The gastropod Provanna laevis burrows into sulfidic mud in a collection container, (a) first digging a burrow, (b) then occupying the burrow with its carapace oriented downward, which exposes the population of attached sulfur bacteria to sulfidic conditions. (c) The head of the gastropod remains partially exposed above the sediment/water interface.
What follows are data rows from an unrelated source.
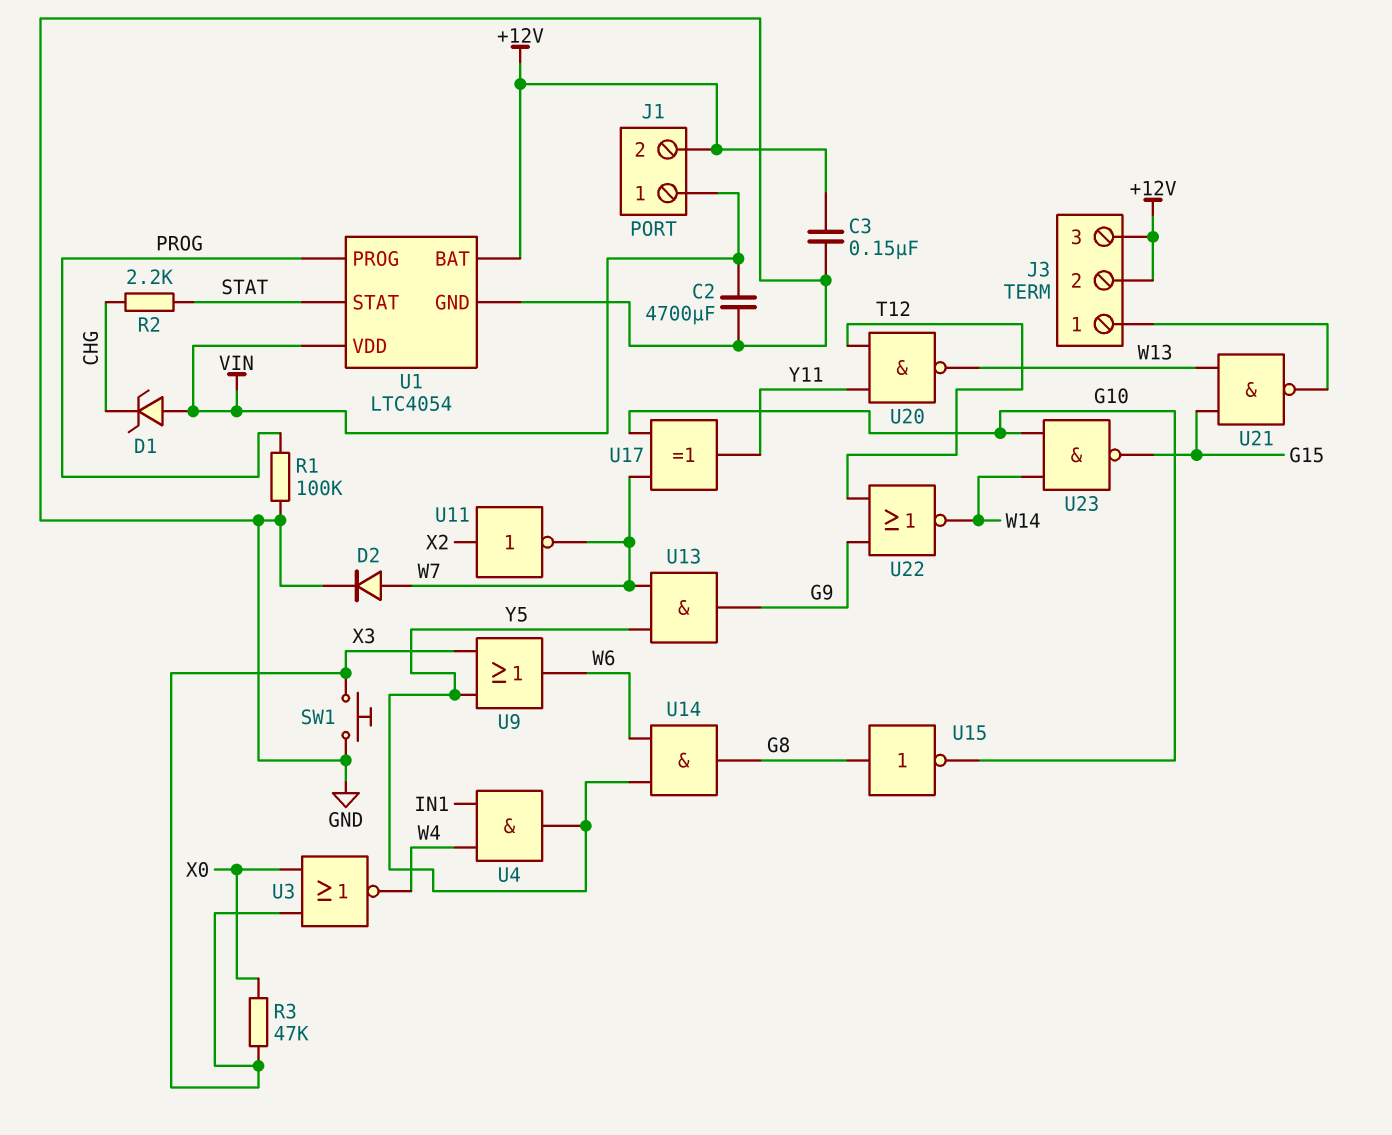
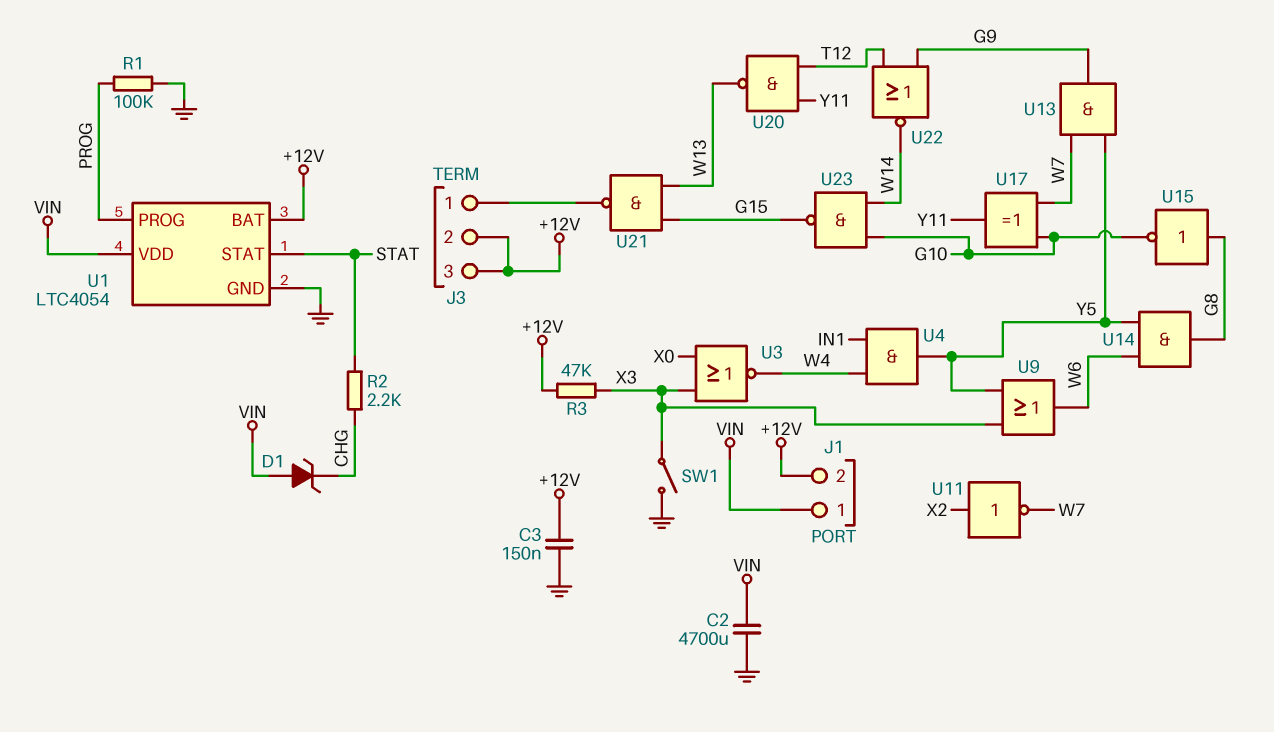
D2: diode (A W7, K GND) -> none
R3: 47k (X0, X3) -> 47k (+12V, X3)
SW1: button (GND, X3) -> switch (GND, X3)

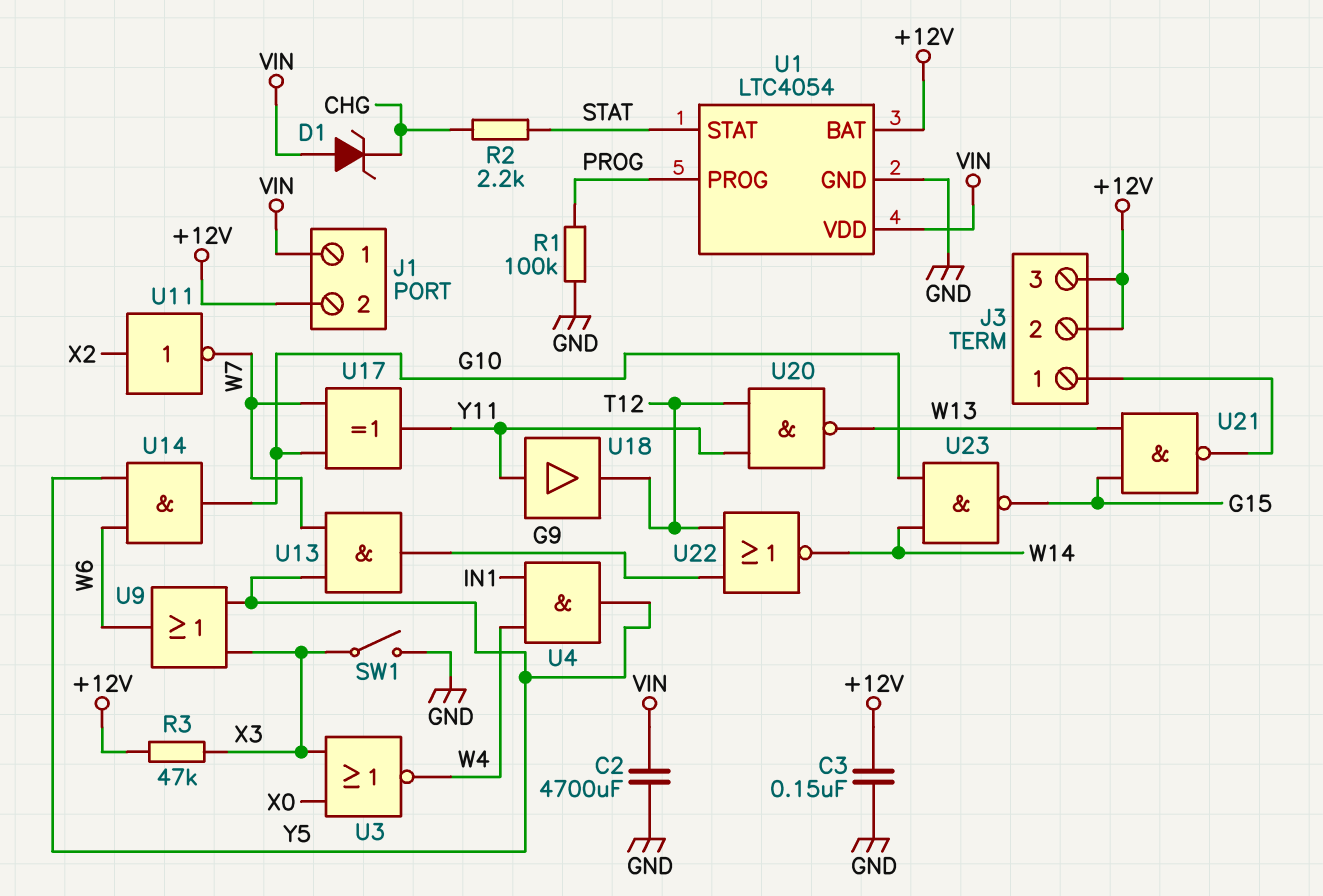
U14: AND (in W6, in Y5, out G8) -> AND (in W6, in Y5, out G10)
U15: NOT (in G8, out G10) -> none
U18: none -> buffer (in Y11, out T12)

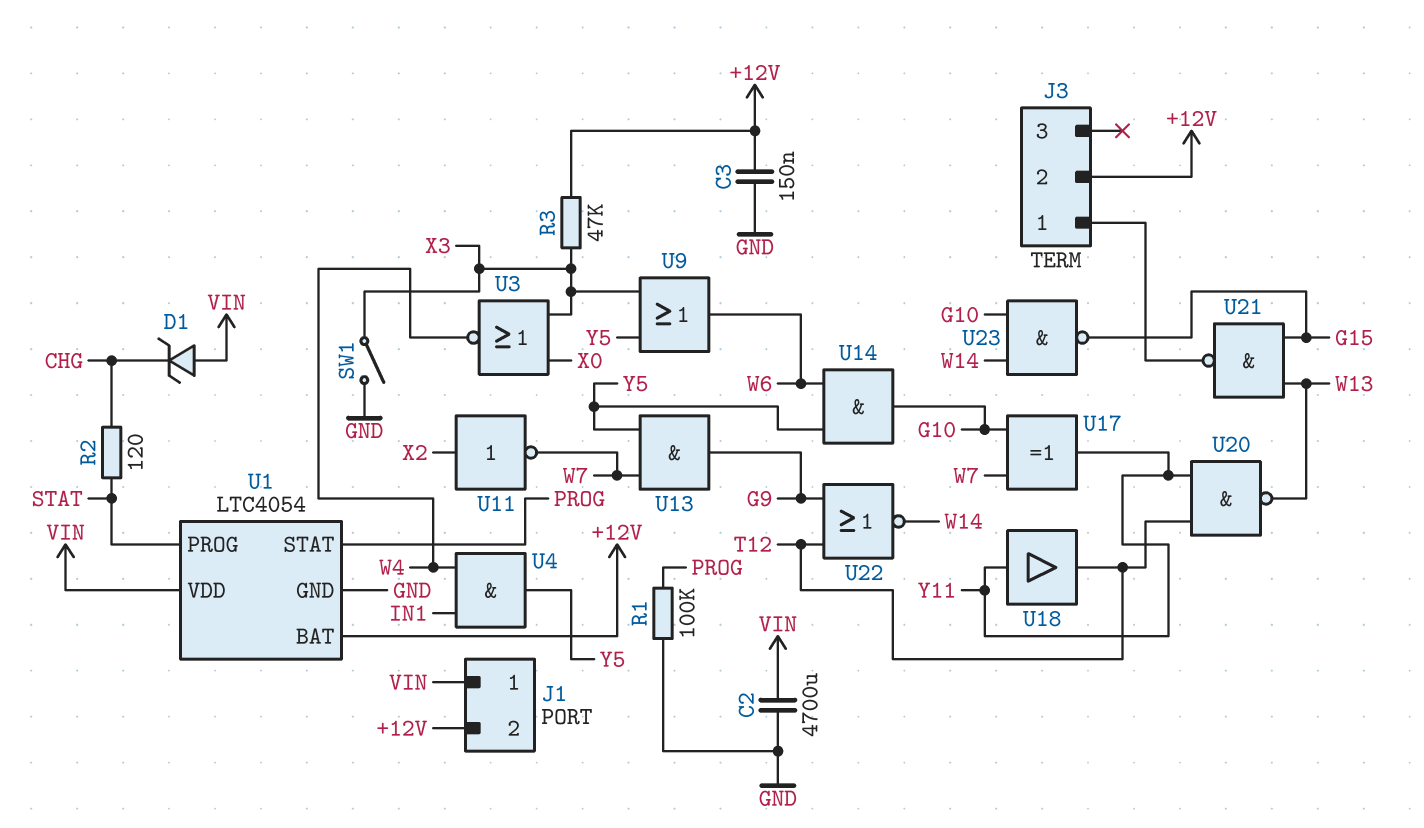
J3 pin 3: +12V -> none
R2: 2.2k (CHG, STAT) -> 120 (CHG, STAT)
U1 pin PROG: PROG -> STAT
U1 pin STAT: STAT -> PROG

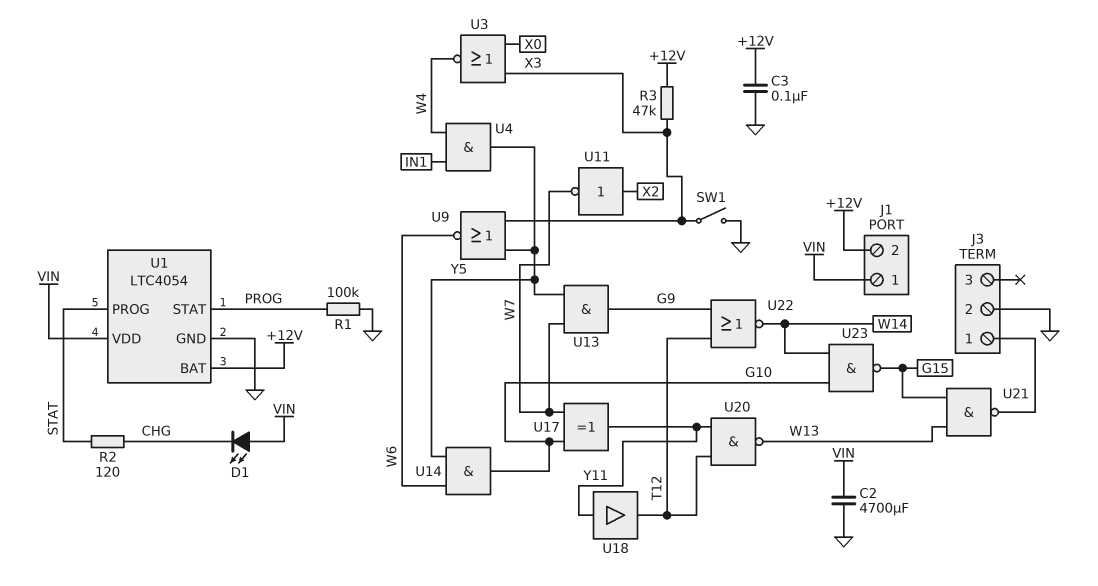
C3: 150nF (+12V, GND) -> 100nF (+12V, GND)
D1: zener (A VIN, K CHG) -> LED (A VIN, K CHG)
J3 pin 2: +12V -> GND
U9: OR (in X3, in Y5, out W6) -> NOR (in X3, in Y5, out W6)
At Costa Rica seep settings, attached sulfur bacteria are rare on rocks and shells with large surface areas. The substrates most well colonized by the cells are those with low surface areas such as small shells and mussel byssal threads. When they do occur on larger substrates, they are found in small isolated patches or within small crevices. The apparent absence of attached bacteria on Bathymodiolus mussel shells, Lamellibrachia tubes, and most carbonate rocks suggests that they may be limited to surfaces that are not subject to intense shearing forces or grazing by gastropods. The shells and carapaces of the grazers themselves and cryptic habitats, such as mussel byssal threads, may offer a refuge from consumers. Alternatively (or additionally), the availability of sulfide, nitrate and oxygen may make certain microenvironments more conducive to colonization by attached sulfur bacteria. High oxygen and nitrate fluxes, primarily driven by bacterial oxidation of sulfide (781 and 700 μmol cm−2 per year, respectively), have been reported at the collection sites, but these fluxes vary by up to three orders of magnitude over distances of tens of centimeters as a result of heterogeneities in seep fluid flow (Linke et al., 2005). Whether these attached bacteria show preferential attachment to specific substrates that guarantee access to sulfide or other metabolites, or if their distribution is influenced by the very abundant microbial grazers in the system remain open questions.

Examination of photographs and specimens of seep fauna collected during 2005 and 2006 cruises to the Eel River Basin and Hydrate Ridge (off the coast of California and Oregon, USA), and observations of gastropods collected from Hydrate Ridge in 2010 both show inhabitation by morphologically similar elongate Thiomargarita-resembling cells (Figure 2b), suggesting that certain ecotypes of attached sulfur bacteria are geographically widespread in seep settings. The difficulty in collecting these specimens and maintaining them under enrichment conditions that allow for observation of their development renders our understanding of these organisms incomplete. However, the dimorphic life cycle in seep-associated cells closely related to Thiomargarita spp. described here reveals a complex reproductive ecology for these giants of the bacterial world that further confounds the generalization that bacteria are small and simple.